Expression Standardization

The most common reason I've come across is that you have computed (or persisted computed) columns in those tables, and you're using a built-in function or expression that SQL Server wants to change to a more standard form.

I've written about this a bit on my blog: SSDT problems: deploying the same change over and over

If you do have computed columns, take a look at your source code, and then compare it to the actual stored value in your production database by running this query:

select [definition] 
from sys.computed_columns 
where [name] = 'YourColumnName';

If it's different, update your source code to match what's stored in sys.computed_columns, and you should be good to go.

As I mentioned in the blog, another cause of the rebuild could be a similar situation with a CHECK constraint on one of that table's columns.

A non-exhaustive list of things to look for in constraint or computed column definitions:

  • CAST (gets changed to CONVERT)
  • IN (gets changed to a list of OR statements)
  • BETWEEN (gets converted to two inequality statements)

Column Ordinality

By default, if the columns as written in your source code are out of order from what they are in the destination table, SSDT will rebuild the table to get them back in the same order.
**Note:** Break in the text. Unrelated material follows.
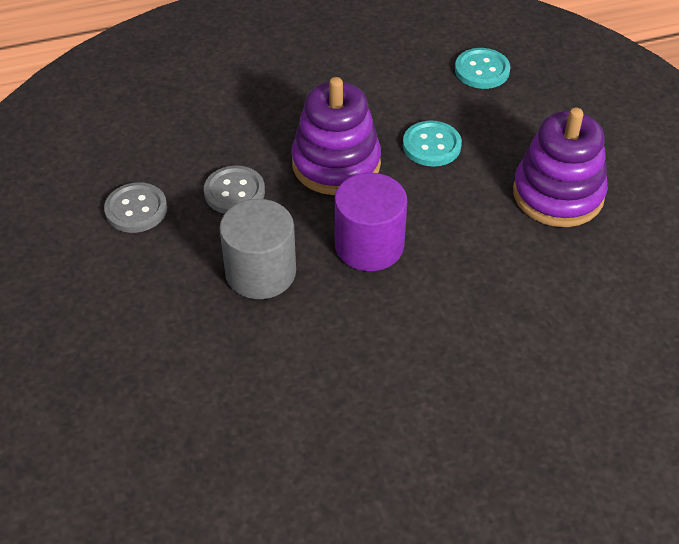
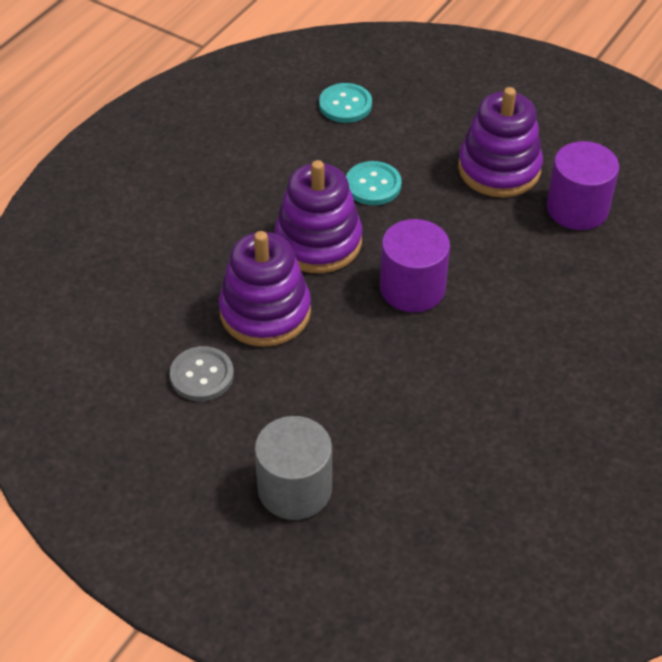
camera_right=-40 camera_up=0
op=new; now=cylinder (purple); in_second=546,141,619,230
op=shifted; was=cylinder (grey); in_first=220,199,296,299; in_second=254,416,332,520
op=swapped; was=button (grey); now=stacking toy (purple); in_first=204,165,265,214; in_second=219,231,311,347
You can disable this behavior by setting the "ignore column order" property of the advanced publish options.

screenshot ignore column order option

I had a similar problem with a multi-million row table in a production database being rebuilt with every deployment, only the table that was affected didn't have any computed columns, functions, replication, etc.

I think there is a more general cause to this issue than previously mentioned, and that is differences between the table definition as it is stored in source control and the engine-normalized definition at the target. Try scripting out the table from SSMS Object Explorer (Drill down to the table > right-click > Script Table as > CREATE To > New Query Editor Window). If you see lots of extra detail in the definition e.g. index options, include those in source control.

For example, this CREATE TABLE statement:

CREATE TABLE dbo.MyTable (
  SomeNumber int NOT NULL
, SomeText varchar(100) NULL
, CONSTRAINT PK_SomeNumber PRIMARY KEY CLUSTERED (SomeNumber)
)

scripted as:

SET ANSI_NULLS ON
GO

SET QUOTED_IDENTIFIER ON
GO

CREATE TABLE [dbo].[MyTable](
    [SomeNumber] [int] NOT NULL,
    [SomeText] [varchar](100) NULL,
 CONSTRAINT [PK_SomeNumber] PRIMARY KEY CLUSTERED 
(
    [SomeNumber] ASC
)WITH (PAD_INDEX = OFF, STATISTICS_NORECOMPUTE = OFF, IGNORE_DUP_KEY = OFF, ALLOW_ROW_LOCKS = ON, ALLOW_PAGE_LOCKS = ON) ON [PRIMARY]
) ON [PRIMARY]
GO

You can tidy up the horrendous formatting, just be sure to keep the definition as is. You may need to change the SSMS scripting options (Tool > Options > SQL Server Object Explorer > Scripting) to reveal the full definition. If you have many tables that need to be fixed, try scripting them out at the database level (Drill down to the database > right-click > Tasks > Generate Scripts...) or generating a publish script against an empty database.